The researchers use data from the U.S. Department of Labor, U.S. Census Bureau, U.S. Bureau of Labor Statistics, O*Net, and the 2003 National Assessment of Adult Literacy (NAAL) to develop recommendations to inform the Department of Labor’s Employment and Training Administration (ETA) of approaches that would address literacy barriers to the upward mobility of the working poor.

NAAL data suggests literacy proficiency is a factor in the types of jobs people do and the wages they are paid. Literacy gaps prevent the average working poor from being able to do over 75% of occupations that could provide family-sustaining wages. On the other hand, the needed increase in literacy skills in many occupations is minimal. Three necessary steps can improve the workforce: 1) One Stop Centers need a means of assessing literacy levels; 2) the working poor need to be aware that literacy is the barrier to higher wages; 3) educators need to incorporate efficient literacy training directed to the working poor.
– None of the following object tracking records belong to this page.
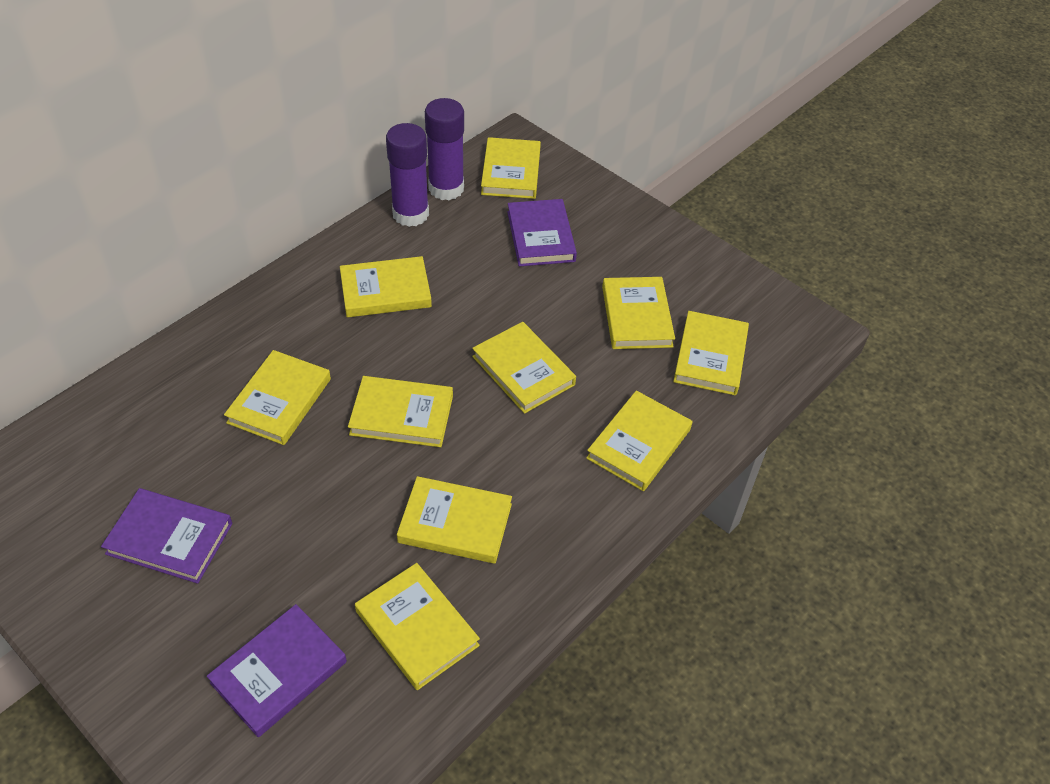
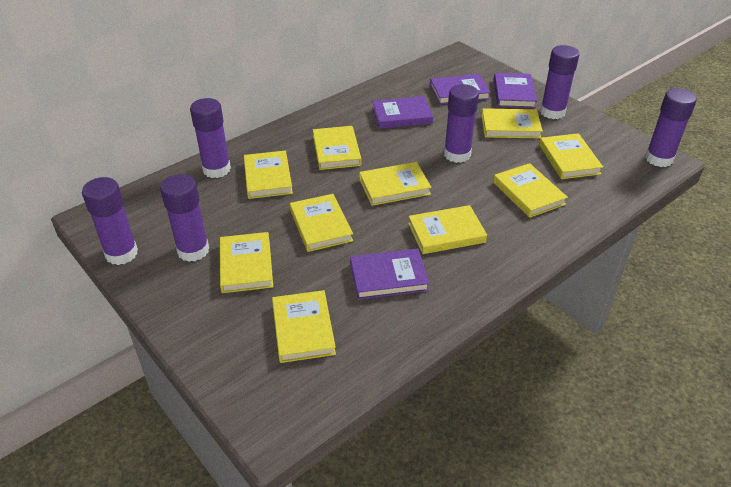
purple book: 3 -> 4
purple glue stick: 2 -> 6

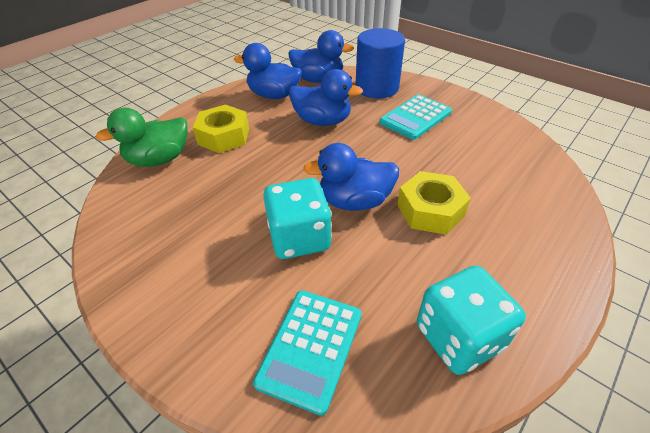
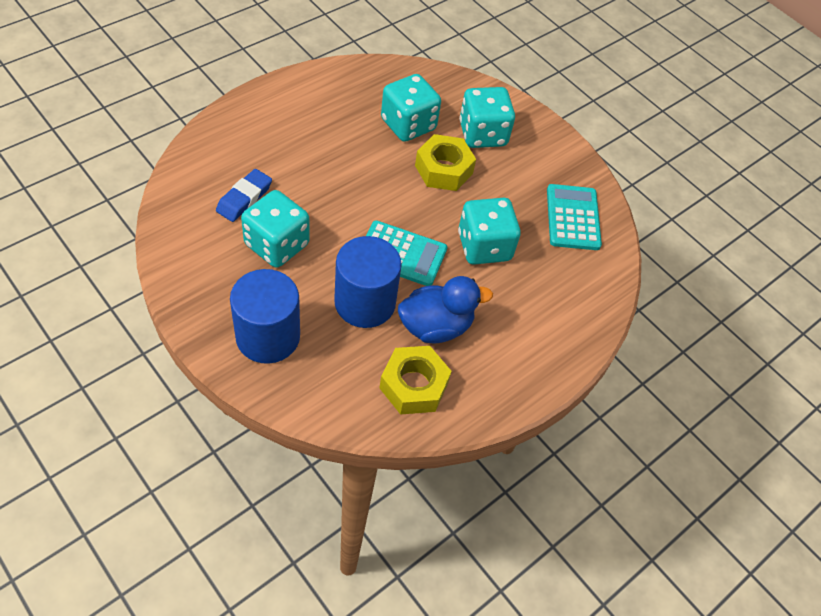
blue cylinder: 1 -> 2
blue duck: 4 -> 1
blue eraser: 0 -> 1
green duck: 1 -> 0
turquoise dice: 2 -> 4

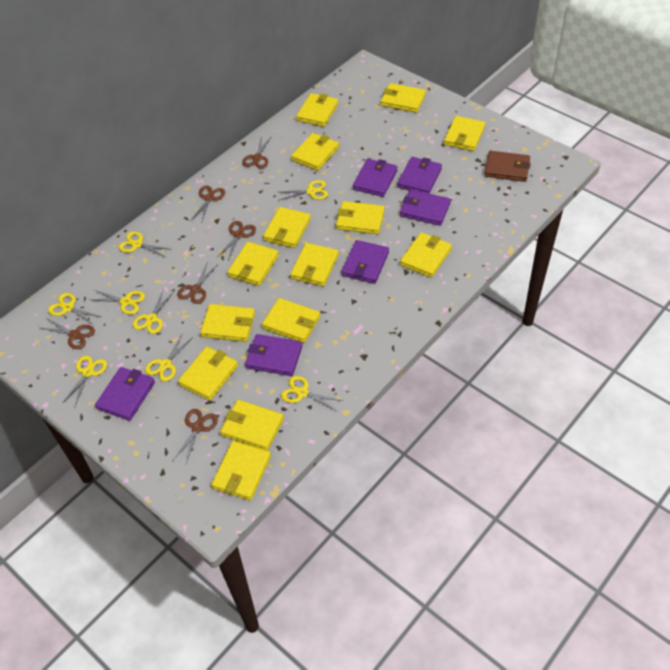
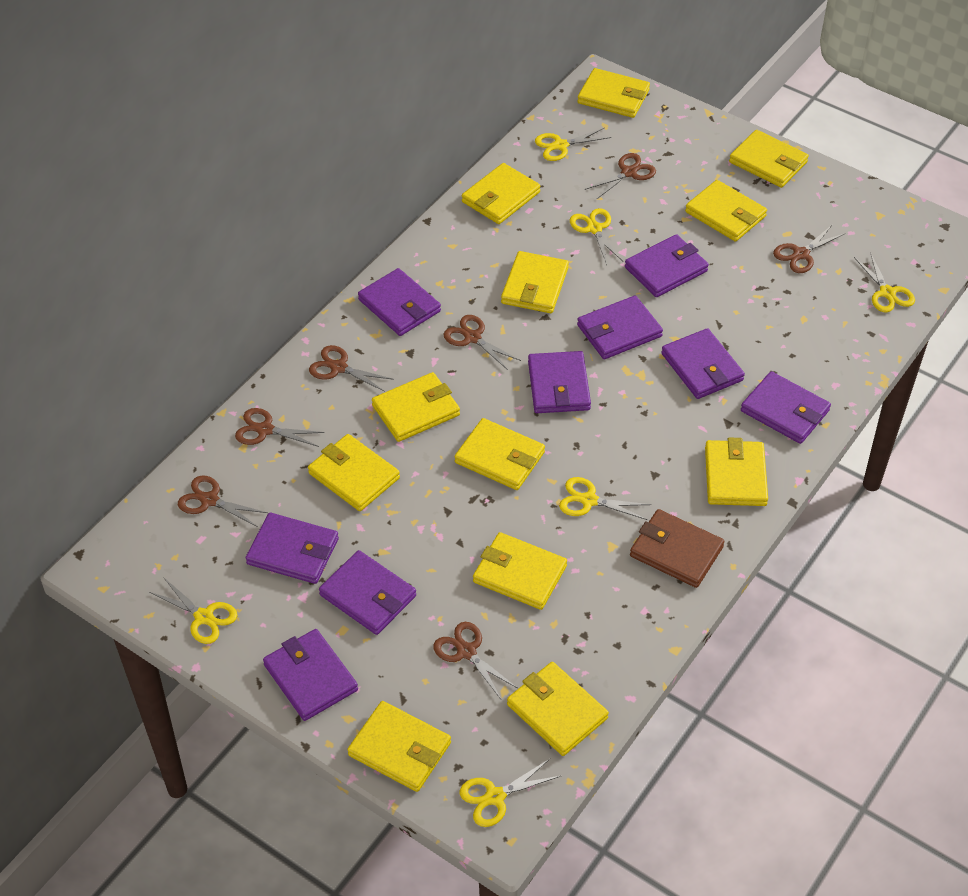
brown scissors: 6 -> 7
purple wallet: 6 -> 9
yellow scissors: 8 -> 6
yellow wallet: 14 -> 12

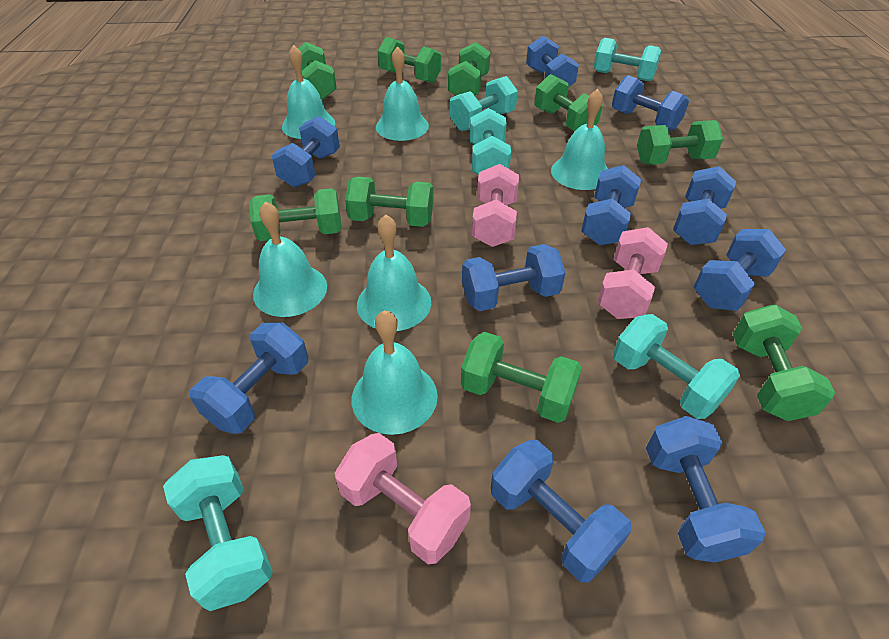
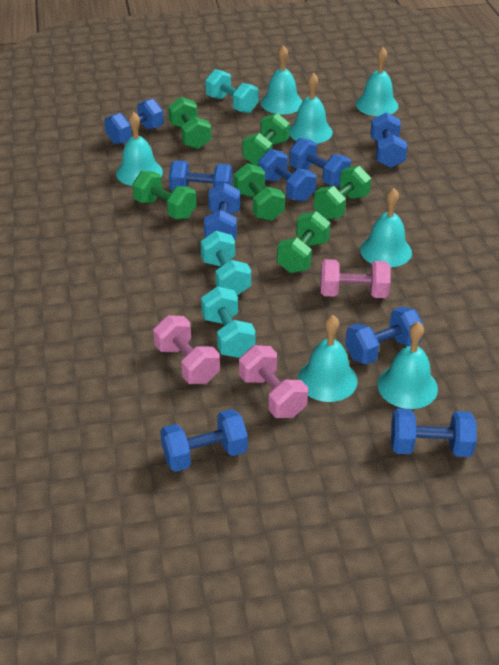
blue dumbbell: 10 -> 9
green dumbbell: 9 -> 6
turquoise bell: 6 -> 7
turquoise dumbbell: 5 -> 3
The research provides many practical suggestions that can make a difference in the lives of the working poor:

  • Literacy learning must be relevant to the learner;
  • Limit literacy training to specific skills needed for a better paying job;
  • Teach the literacy skills concurrently with the job skills;
  • Reduce the training time;
  • Take the literacy training to the workplace.
What the experts say

This research is worth the difficult reading for the implications for practice that are summarized in the abstract. Readers who are not highly skilled in research statistics should not be dissuaded from reading the resource since it can inform practice. This research report presents data drawn from the 2003 National Assessment of Adult Literacy to identify who the working poor are and how their literacy levels compare to other groups (i.e., non-poor working and general population) as well as literacy levels of people employed in jobs that could potentially lift them out of the working poor category. The report introduces the idea of literacy gaps between identifiable job categories and an individual’s literacy levels. Key points:

  1. Many jobs appear accessible by overcoming manageable literacy gaps but
  2. Many potential workers don’t believe their literacy levels are a problem and/or that identifiable obstacles preclude them from receiving literacy instruction.

The report concludes with suggestions for how educators and One-Stop-Career Centers might use this information to better serve clients and students, but two cautions are in order. First the list of occupations in Table 5 should be tempered by a scan of the local community. A high growth occupation nationally may not be available locally. Second, due to test error one should be cautious about gap analysis of an individual’s test score (p.8, “If actual literacy levels are substituted for the averages used in Table 5, a One-Stop Career Center counselor can easily calculate the literacy gap between a client and one or more occupations.”)

Methods the resource used to collect and analyze the data for the research: See Appendix A (page A-1) provides the methodology and technical notes.